An intriguing paper by Tim O’Reilly is published in Innovation, volume 6, number 1, following its original appearance in a book entitled Open Government: Collaboration, Transparency, and Participation in Practice, published by O’Reilly Media in 2010 – the paper is entitled ‘Government as a Platform‘.
Early on we have a definition of Government 2.0 -“Government 2.0, then, is the use of technology—especially the collaborative technologies at the heart of Web 2.0—to better solve collective problems at a city,state, national, and international level.” Which is nice to know…

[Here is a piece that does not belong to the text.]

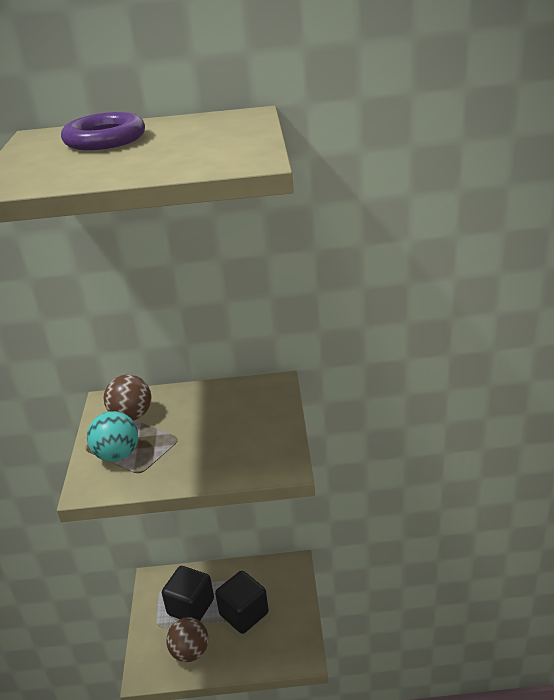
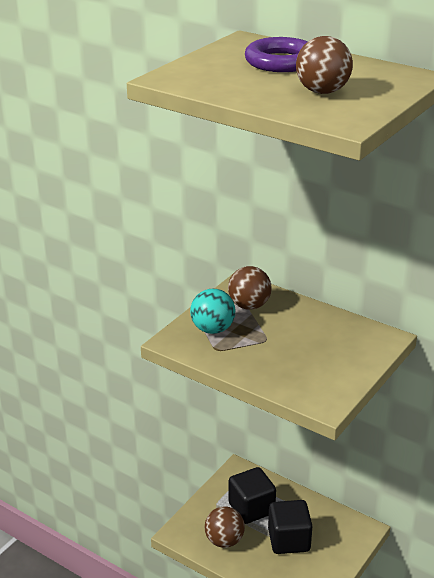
camera: 35 degrees right, 0 degrees up
(186, 148) = (322, 92): none -> brown ball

O’Reilly argues on page 18 that the best way for government to promote competition and more innovation is open standards. Further, the necessity is to “establish a simple framework that makes it possible for the nation – the citizens, not just the government – to create and share useful data”, reminding us on page 25 that ‘”open by default’ is the key to the breakaway success of many of the Internet’s most successful sites”.
There is then the description of “choice architecture” described by Sunstein & Thaler in ‘Nudge’. This is an important and frequently underrated role in government when so many opportunities for participation have been and can be ruined by poorly designed forms, surveys, questionnaires and similar exercises. O’Reilly is equally assured of the importance of the role of the choice architect, for as he says on page 27 “participation means true engagement with citizens in the business of government, and actual collaboration with citizens in the design of government programs”, and again on page 34 that “it is actually systems for harnessing implicit participation that offer some of the greatest opportunities for Government 2.0″.
Rather optimistically on page 35, O’Reilly states “a Government 2.0 approach would use open government data to enable innovative private sector participation to improve their products and services”, but this is reinforced a page further on by saying “Government 2.0 requires a new approach to the design of programs, not as finished products, perfected in a congressional bill, executive order, or procurement specification, but as ongoing experiments”. This bears similarity with the agile processes currently being promoted in UK government.
The paper ends with a useful list of ten ‘Practical Steps for Government Agencies’, that I won’t repeat but which are worth recycling! Please do.